# Rubbers



## skibum1321 (Jun 15, 2006)

I'm talking about tires. Pull your mind out of the gutter.

What tires are you using on your bikes?

For my mountain bike I have the Kenda Nevegal Stick-E. I have unfortunately only been out once on the bike so far so I can't really comment on them yet. I have heard that they grip really well though. That being said, they are obviously not the fastest tire around, but traction is a bit more important for me.

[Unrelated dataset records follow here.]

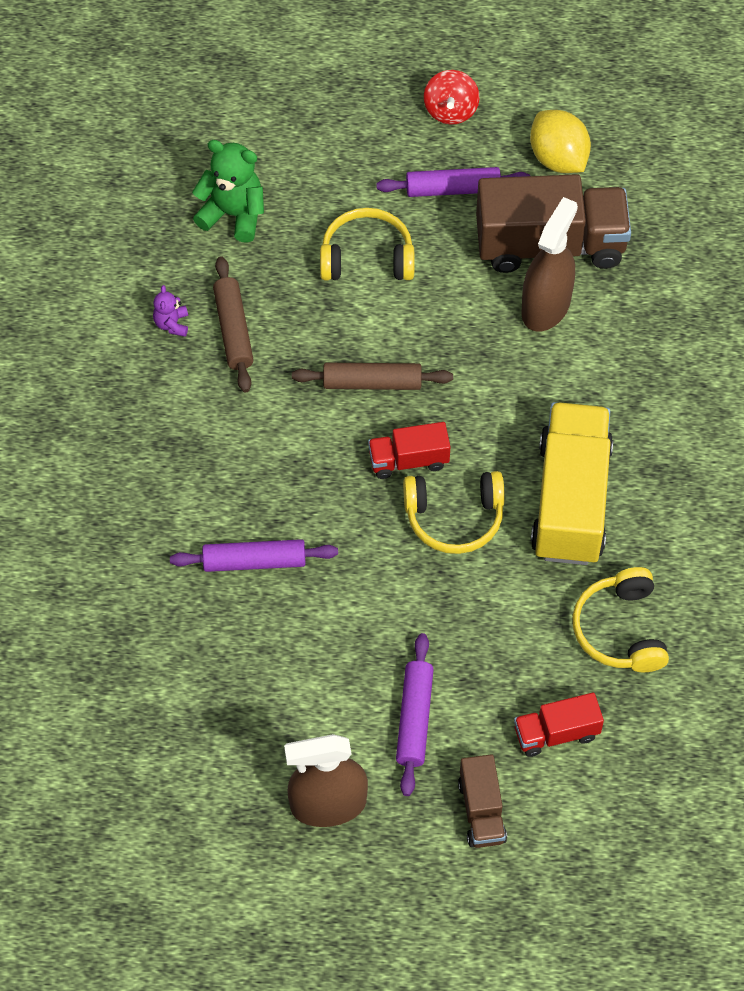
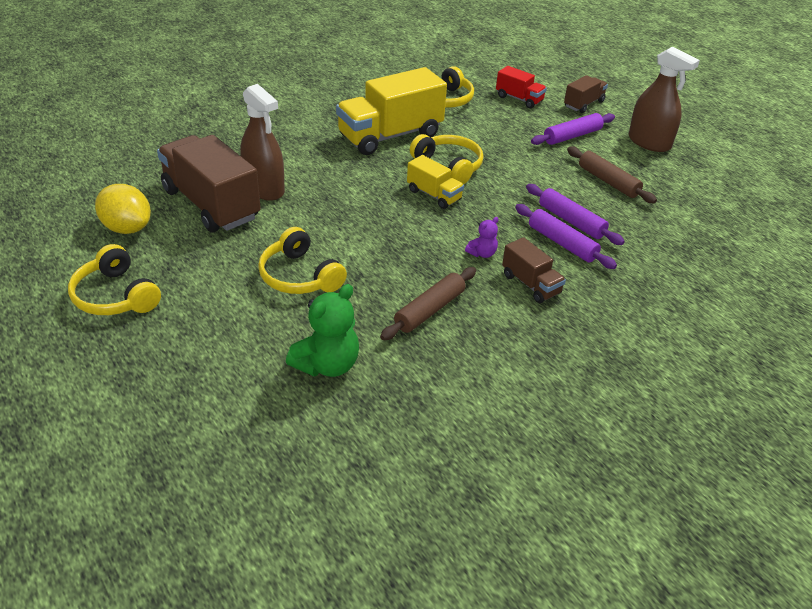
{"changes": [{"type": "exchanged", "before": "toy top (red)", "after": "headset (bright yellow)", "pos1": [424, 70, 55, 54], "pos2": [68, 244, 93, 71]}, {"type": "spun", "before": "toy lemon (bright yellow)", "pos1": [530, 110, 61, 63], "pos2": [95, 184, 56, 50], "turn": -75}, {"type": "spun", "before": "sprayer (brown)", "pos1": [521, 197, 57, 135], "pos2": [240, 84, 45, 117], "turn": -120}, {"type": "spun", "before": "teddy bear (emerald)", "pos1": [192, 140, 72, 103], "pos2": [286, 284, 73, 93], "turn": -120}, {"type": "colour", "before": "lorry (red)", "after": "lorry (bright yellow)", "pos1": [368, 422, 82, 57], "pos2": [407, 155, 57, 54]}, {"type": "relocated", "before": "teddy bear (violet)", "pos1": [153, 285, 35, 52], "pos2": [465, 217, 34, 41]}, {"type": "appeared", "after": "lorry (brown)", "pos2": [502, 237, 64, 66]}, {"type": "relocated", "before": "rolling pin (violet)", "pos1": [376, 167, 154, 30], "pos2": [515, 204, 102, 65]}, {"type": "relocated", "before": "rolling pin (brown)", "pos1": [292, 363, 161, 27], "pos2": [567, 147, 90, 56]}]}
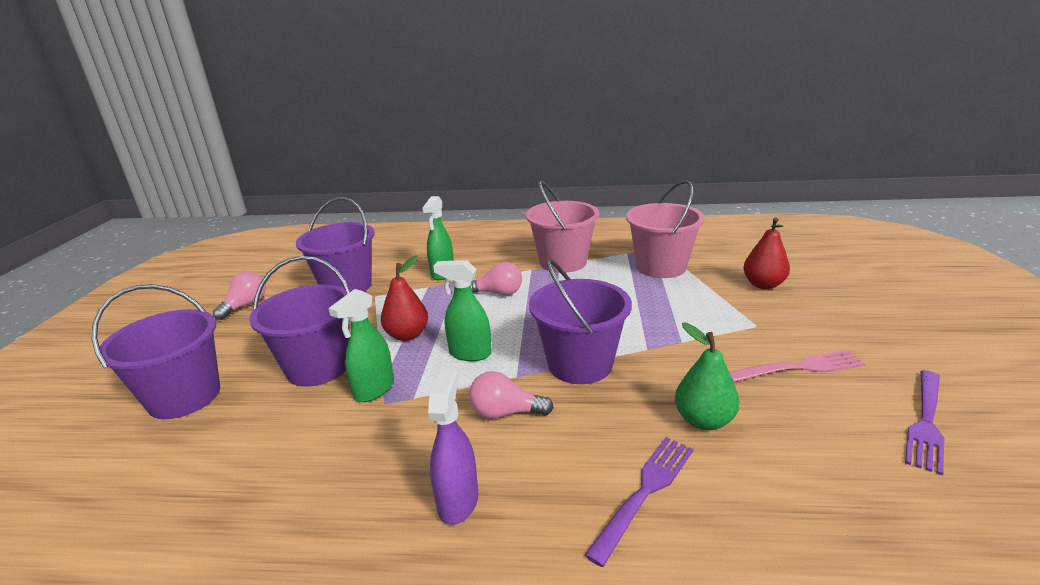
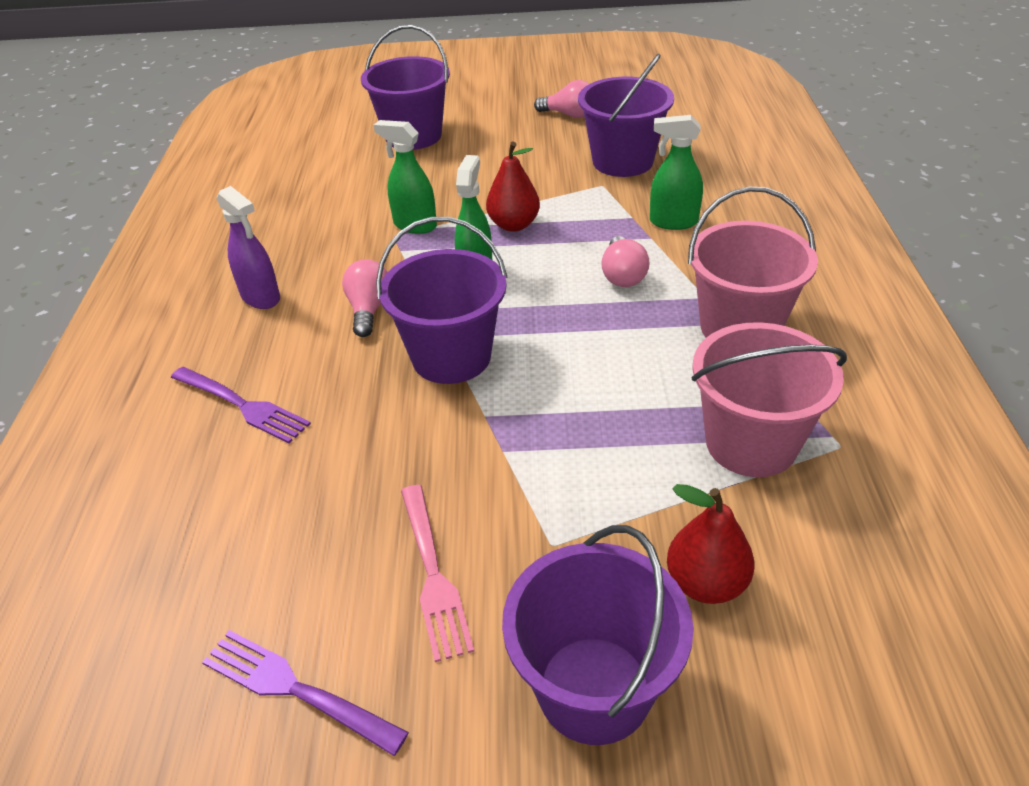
{"changes": [{"type": "spun", "before": "sprayer (violet)", "pos1": [428, 369, 50, 156], "pos2": [217, 186, 63, 123], "turn": 45}, {"type": "relocated", "before": "bucket (violet)", "pos1": [249, 256, 101, 131], "pos2": [502, 525, 192, 220]}, {"type": "missing", "before": "pear fruit (emerald)", "pos1": [675, 323, 64, 107]}]}
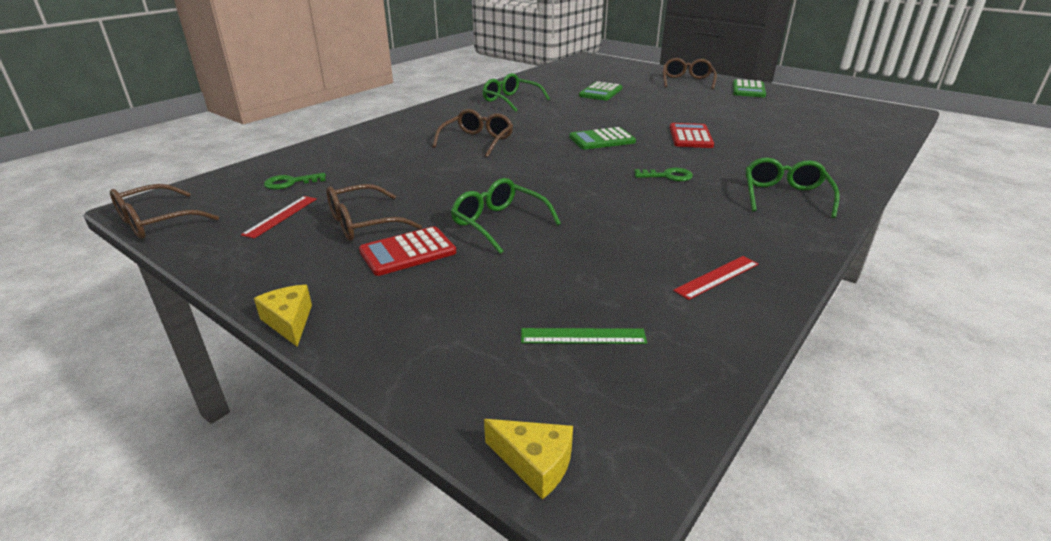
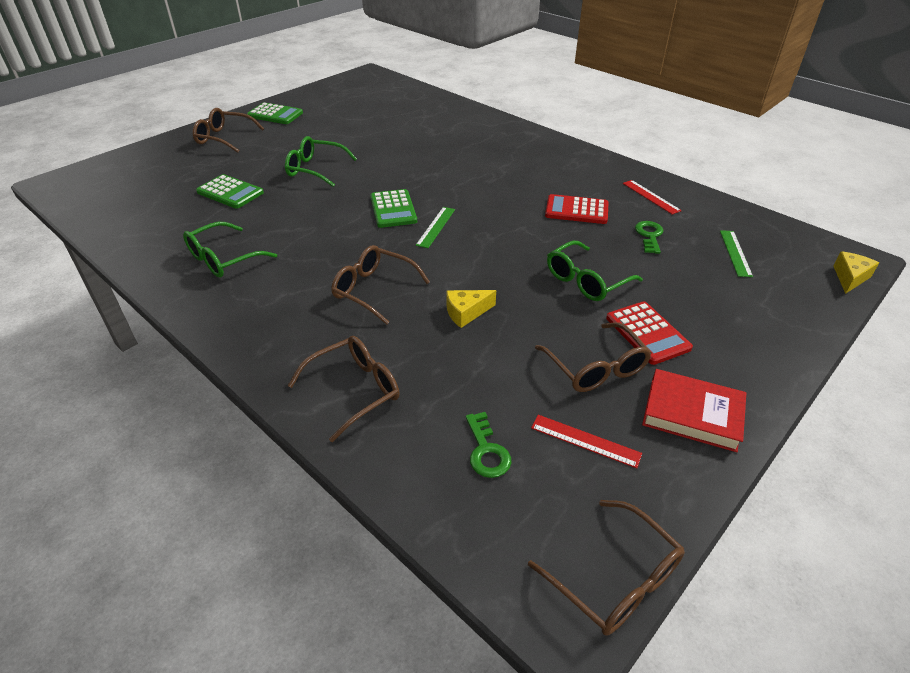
{"changes": [{"type": "relocated", "before": "glasses (emerald)", "pos1": [746, 158, 94, 60], "pos2": [285, 136, 72, 51]}, {"type": "appeared", "after": "glasses (brown)", "pos2": [288, 336, 112, 106]}, {"type": "appeared", "after": "measuring stick (emerald)", "pos2": [416, 207, 39, 41]}, {"type": "relocated", "before": "piece of cheese (bright yellow)", "pos1": [254, 285, 58, 62], "pos2": [446, 290, 50, 38]}, {"type": "relocated", "before": "calculator (red)", "pos1": [670, 123, 44, 25], "pos2": [545, 194, 63, 30]}, {"type": "relocated", "before": "key (emerald)", "pos1": [634, 168, 59, 13], "pos2": [635, 221, 29, 33]}, {"type": "appeared", "after": "book (red)", "pos2": [642, 369, 104, 83]}]}
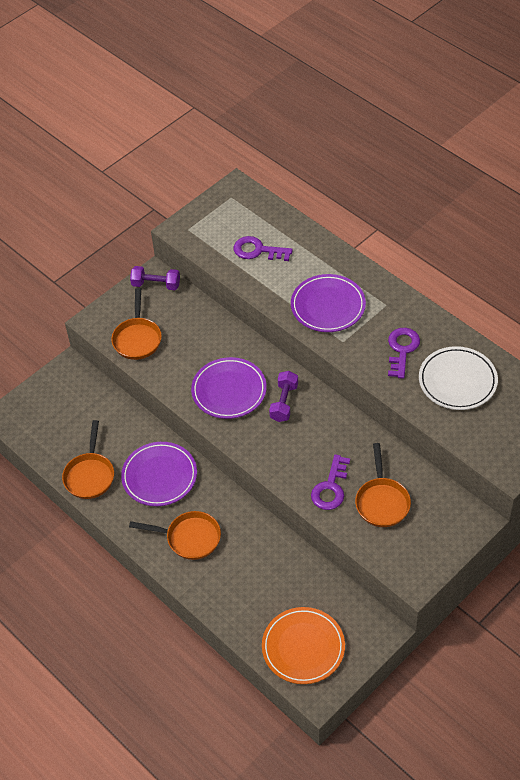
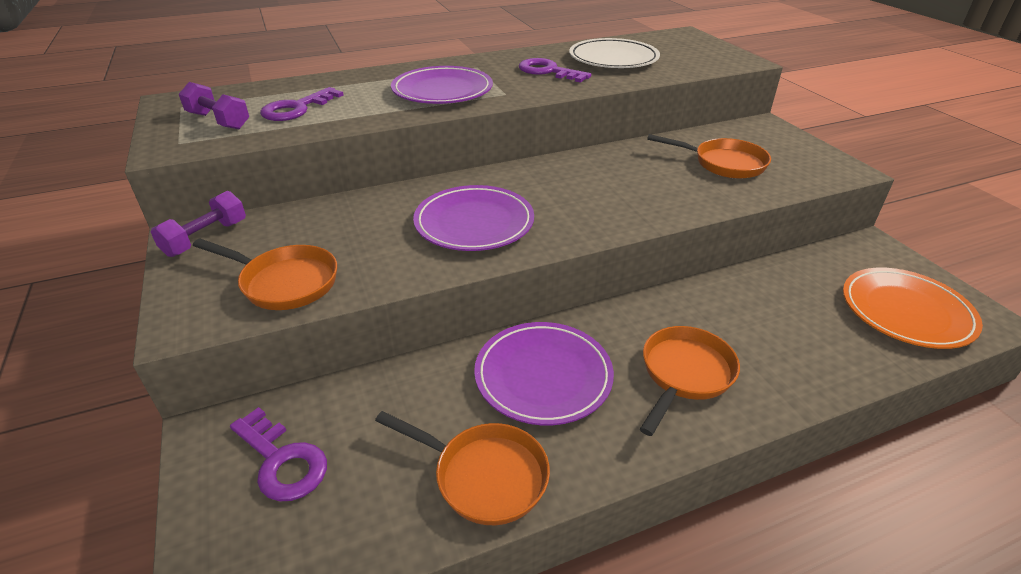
{"changes": [{"type": "relocated", "before": "hand weight (violet)", "pos1": [269, 371, 29, 51], "pos2": [179, 82, 70, 47]}, {"type": "relocated", "before": "key (violet)", "pos1": [311, 454, 39, 56], "pos2": [230, 407, 97, 94]}]}
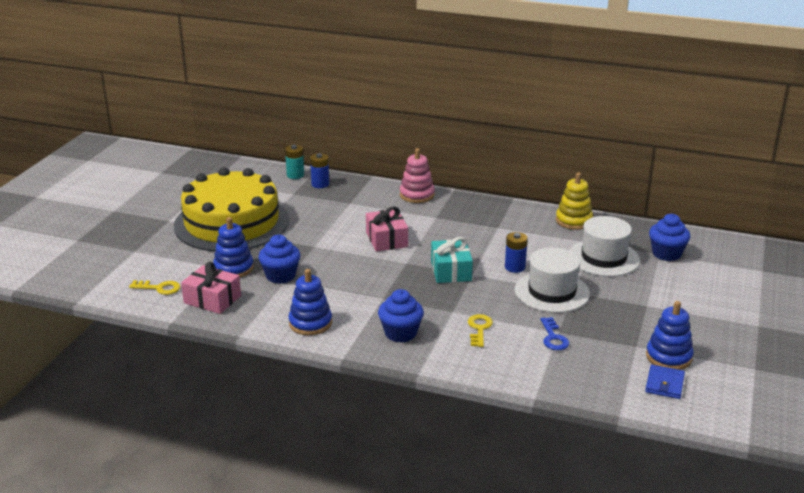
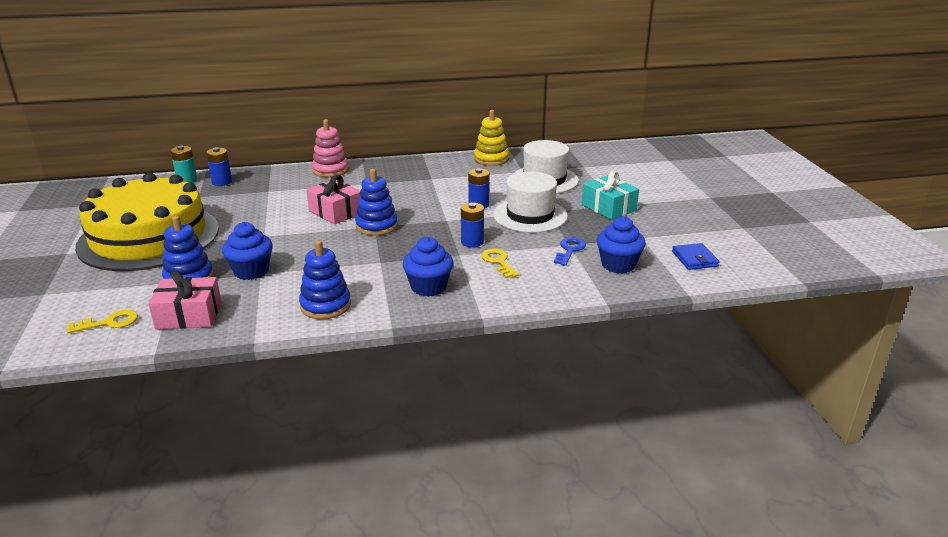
{"changes": [{"type": "relocated", "before": "stacking rings (cobalt)", "pos1": [646, 301, 48, 69], "pos2": [355, 169, 43, 67]}, {"type": "appeared", "after": "power cell (cobalt)", "pos2": [461, 203, 23, 45]}, {"type": "spun", "before": "key (cobalt)", "pos1": [541, 317, 28, 33], "pos2": [554, 238, 32, 28], "turn": -120}, {"type": "relocated", "before": "present (teal)", "pos1": [431, 237, 42, 46], "pos2": [582, 171, 57, 49]}, {"type": "relocated", "before": "fairy cake (cobalt)", "pos1": [649, 214, 41, 47], "pos2": [597, 216, 49, 57]}]}
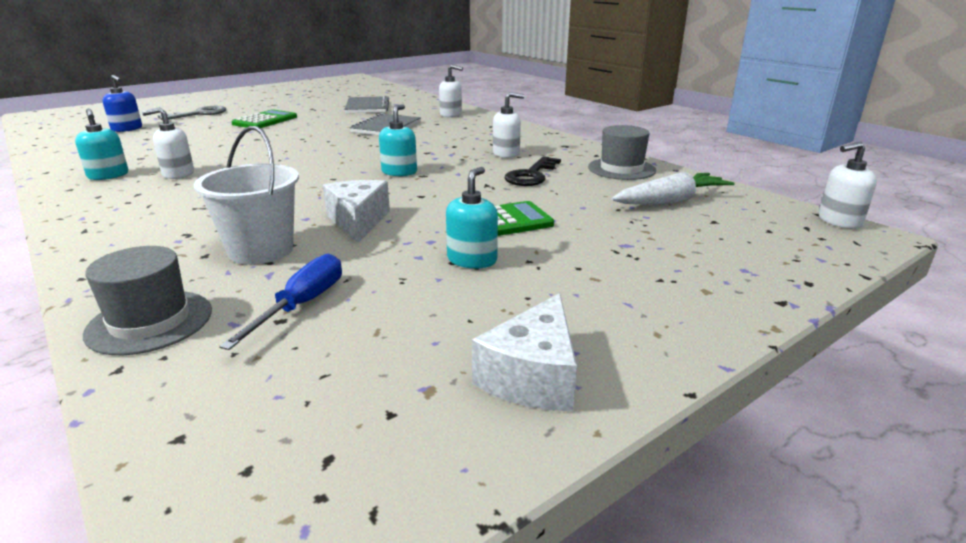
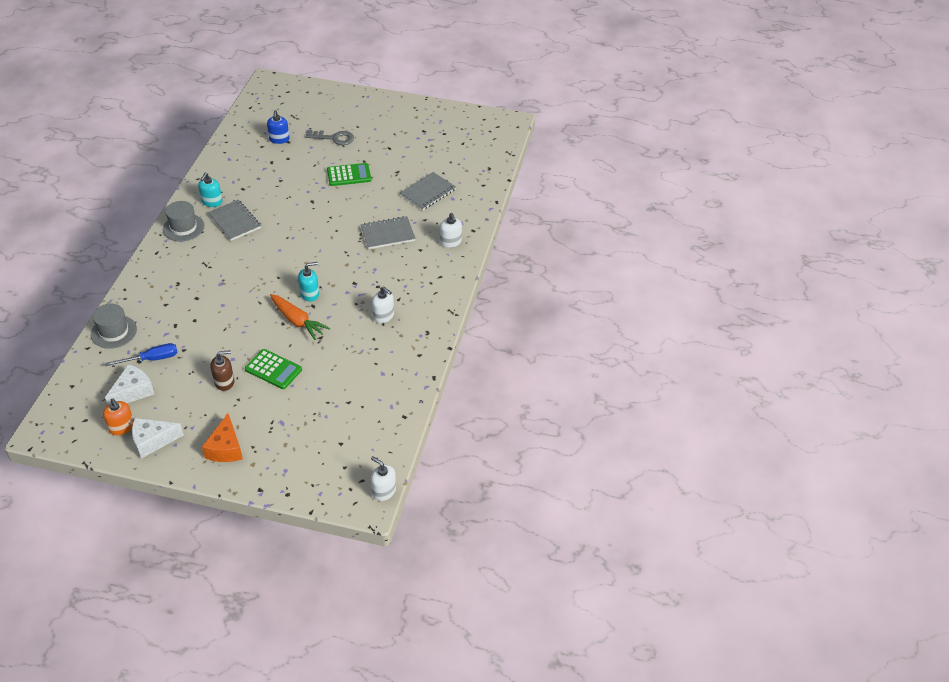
{"changes": [{"type": "appeared", "after": "soap pump (orange-coloured)", "pos2": [103, 398, 31, 37]}, {"type": "relocated", "before": "piece of cheese (snow-white)", "pos1": [323, 180, 67, 63], "pos2": [105, 364, 50, 41]}, {"type": "relocated", "before": "top hat (gray)", "pos1": [588, 125, 68, 55], "pos2": [163, 201, 41, 40]}, {"type": "appeared", "after": "piece of cheese (orange-coloured)", "pos2": [202, 413, 41, 49]}, {"type": "exchanged", "before": "soap pump (snow-white)", "after": "notepad (gray)", "pos1": [142, 107, 52, 72], "pos2": [208, 200, 53, 41]}, {"type": "colour", "before": "soap pump (teal)", "after": "soap pump (brown)", "pos1": [446, 167, 52, 101], "pos2": [211, 350, 23, 41]}, {"type": "appeared", "after": "root vegetable (orange-coloured)", "pos2": [270, 294, 60, 46]}, {"type": "missing", "before": "bucket (snow-white)", "pos1": [193, 126, 106, 139]}, {"type": "missing", "before": "key (jet-black)", "pos1": [505, 156, 56, 30]}, {"type": "missing", "before": "root vegetable (snow-white)", "pos1": [612, 172, 123, 33]}]}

On my road bike, I just bought Michelin Carbons on clearance at Performance. I just put them on last night, so I obviously haven't been out yet on them. I imagine that they can only be better and faster than the Michelin Dynamic tires that came on my bike.


----------



## Greg (Jun 15, 2006)

Rubbers and lube? :blink: What the hell are you guys talking about in here...?


----------



## Marc (Jun 15, 2006)

I've sworn by my WTB Velociraptors for six or seven years now.  Fantastic tire.

The only downside is any road riding you have to do with them really sucks, because of the very aggressive rear tire tread:







On the road bike, I just bought some skin wall Vittoria's.  One hard compound in the middle for wear, softer compound on the shoulder for cornering grip.  And you can get the softer compound in different colors.

But most importantly, they were cheap.


----------



## skibum1321 (Jun 15, 2006)

I had the Velociraptors on my Raleigh M80, which I rode until recently. They were a good tire and served me well. 

The Trance came with Hutchinson Bulldogs, which I didn't even bother to ride since I haven't heard anything but bad reviews.


----------



## Marc (Jun 22, 2006)

skibum1321 said:
			
		

> I had the Velociraptors on my Raleigh M80, which I rode until recently. They were a good tire and served me well.
> 
> The Trance came with Hutchinson Bulldogs, which I didn't even bother to ride since I haven't heard anything but bad reviews.



Woops, I was wrong about Vittoria's on my road bike.  They're actually Panaracers...


----------